Rewriting the walls with open racial dialogue

Following President Eli Capilouto’s decision to cover the controversial mural in Memorial Hall, more than 100 faculty, lecturers and graduate teaching assistants submitted an open letter calling for an open dialogue on UK’s racial climate.

In it they said making decisions to address the students and faculty’s representation and experiences behind closed doors inhibits transparency and fails to include the university community in the conversation.

“We wanted to say, ‘Look, if we’re going to be making significant changes about inclusion about the physical space, about the ways in which racial issues are discussed and handled, it needs to be a community wide conversation,” said Melynda Price,  director of the African American and Africana Studies Program.

Twelve core faculty members of the African American and Africana Studies program, including Price and former Martin Luther King Jr. Cultural Center Director Frank X Walker, wrote the letter addressed to Capilouto, Provost Tim Tracy, senior administration and members of the Board of Trustees.
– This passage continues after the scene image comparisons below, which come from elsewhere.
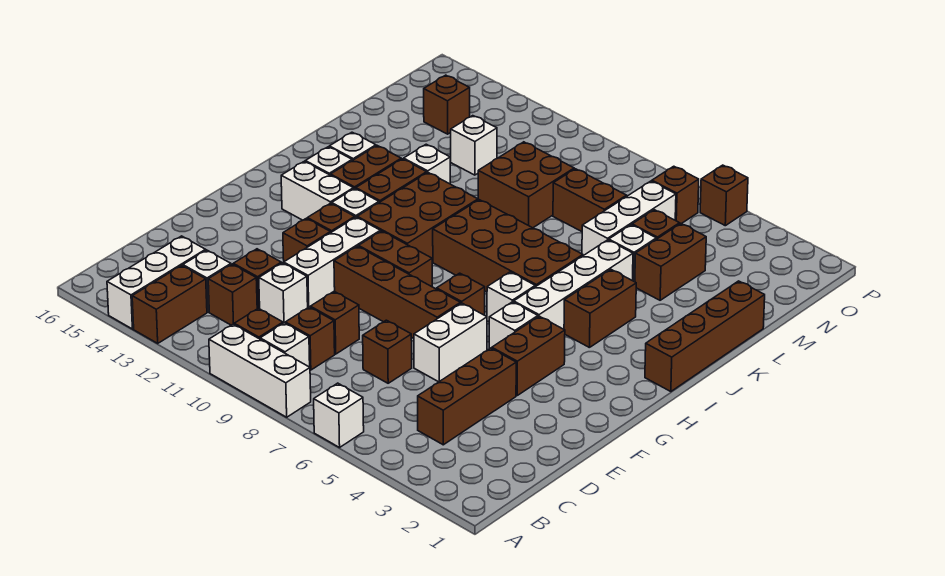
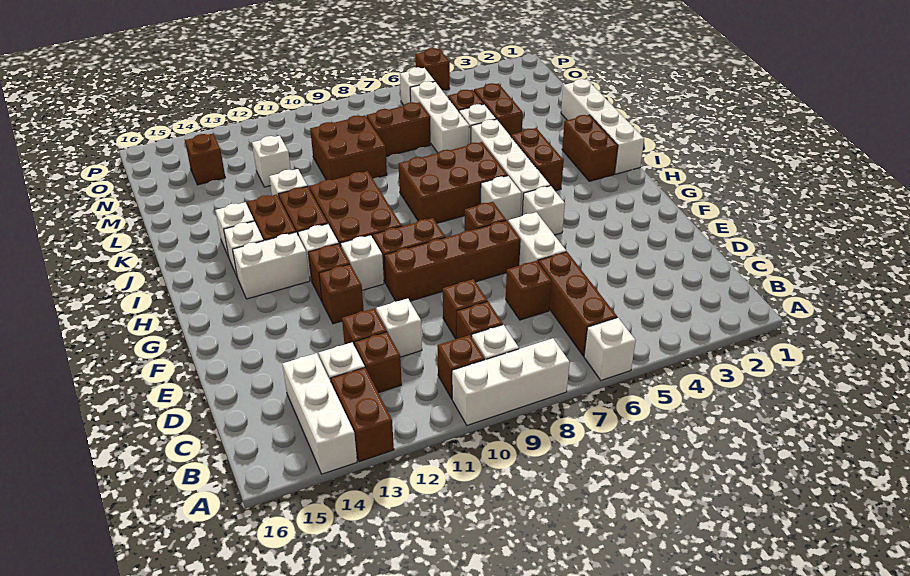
brown brick C4:E4 level 1 -> brown brick B6:D6 level 1
white brick E11:G11 level 1 -> white brick G11 level 1
brown brick F4:G4 level 1 -> brown brick I2:J2 level 1
brown brick I1:L1 level 1 -> white brick I1:L1 level 1
brown brick I6:J9 level 1 -> brown brick I6:J8 level 1
brown brick O6 level 1 -> white brick O6 level 1

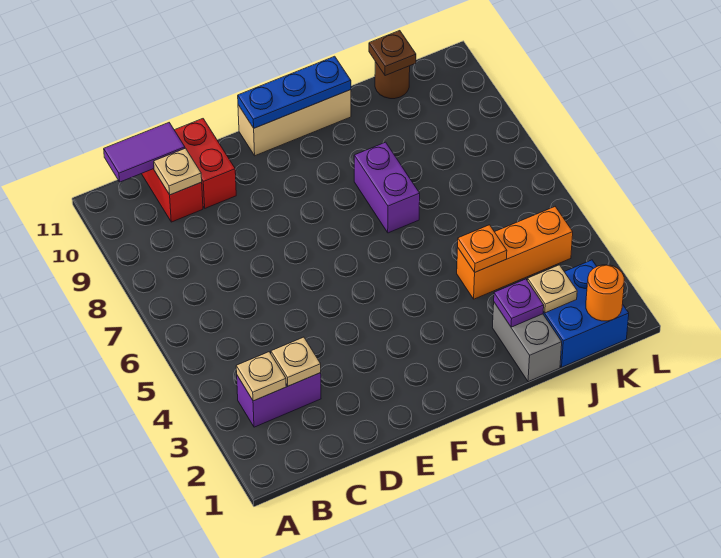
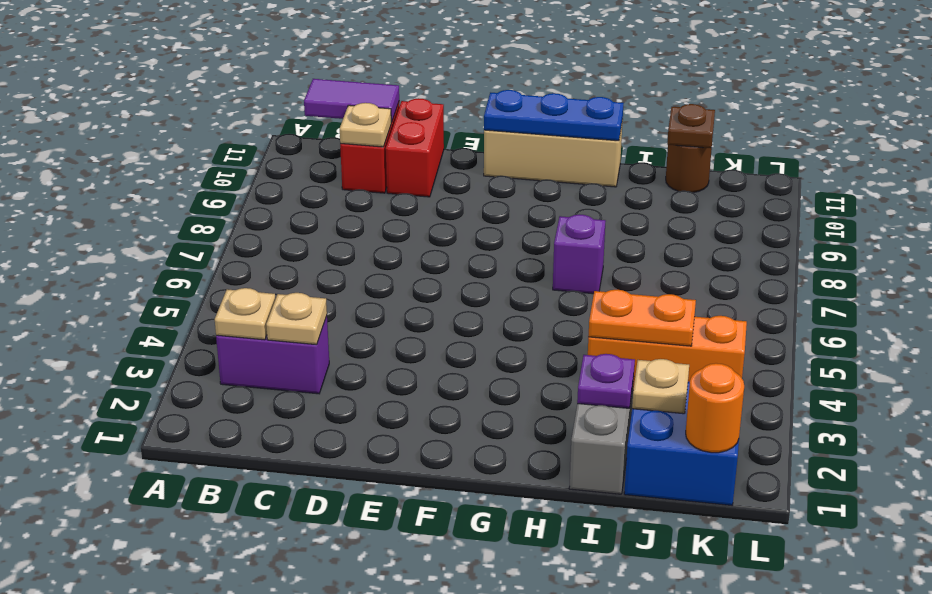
purple brick H7:H8 level 1 -> purple brick H7 level 1
orange plate I4 level 2 -> orange plate I4:J4 level 2

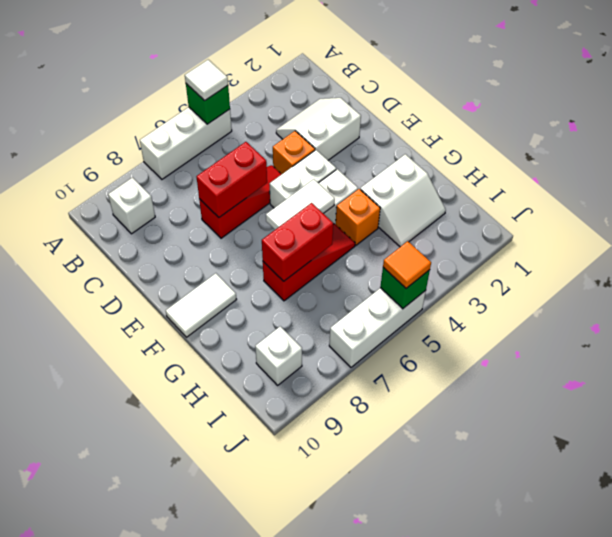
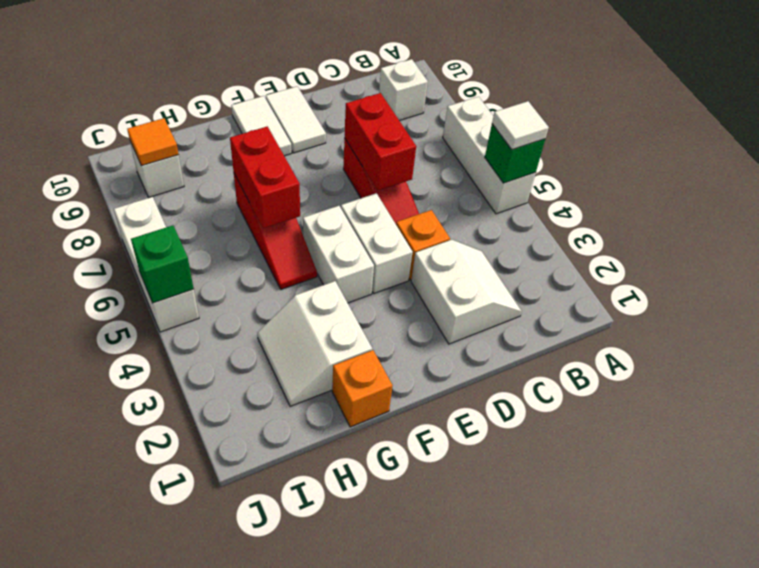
white tile F5:F6 level 2 -> white tile E9:E10 level 1
orange brick G4 level 1 -> orange brick G1 level 1
orange tile J5 level 3 -> orange tile I9 level 2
“As far as faculty, Melynda has a job that I used to have three years ago and we started that list then, so people have been trying to move towards an improved environment,” Walker said. “What I love about this letter is that, for whatever reason, the response to the mural touched something emotionally.”

Price said opening the decision-making to the community would allow the university’s qualified educators to put their expertise on race relations toward opportunities to educate the community.

“I always tell my students the most important thing I do is show up to teach them,” Price said. “Teaching is first and foremost why we are here.”

Many of the issues mentioned in the students’ discussion with Capilouto were also included and applauded in the faculty’s response, including the incorporation of a class on diversity, recruitment of more students and faculty of color, increased funds for the African American and Africana Studies Program, and other programs studying race, culture and marginalization.

In addition faculty said current programs on campus, such as the C.A.T.S. program and survey, could be expanded to address and empirically study UK’s racial atmosphere so that administrators could form proactive responses to racism.

One of the more urgent measures they suggest is a national search position of vice president of institutional diversity, a position that Interim Vice President Terry Allen has held since the retirement of J.J. Jackson.

Price and Walker have both dealt with racism and aggression. Because these matters can be particularly traumatic, the faculty suggested working with the counseling center to hire more mental health staff who would be familiar with ethnic and racial issues.

Reminiscent of the matter that catapulted this campus wide-movement for change, faculty proposed commissioning black artists “to create their own images of slavery and other aspects of African American and Black Kentucky History” on some of the many new walls that are being constructed around campus, so that it might “counter the impact of the mural in Memorial Hall.”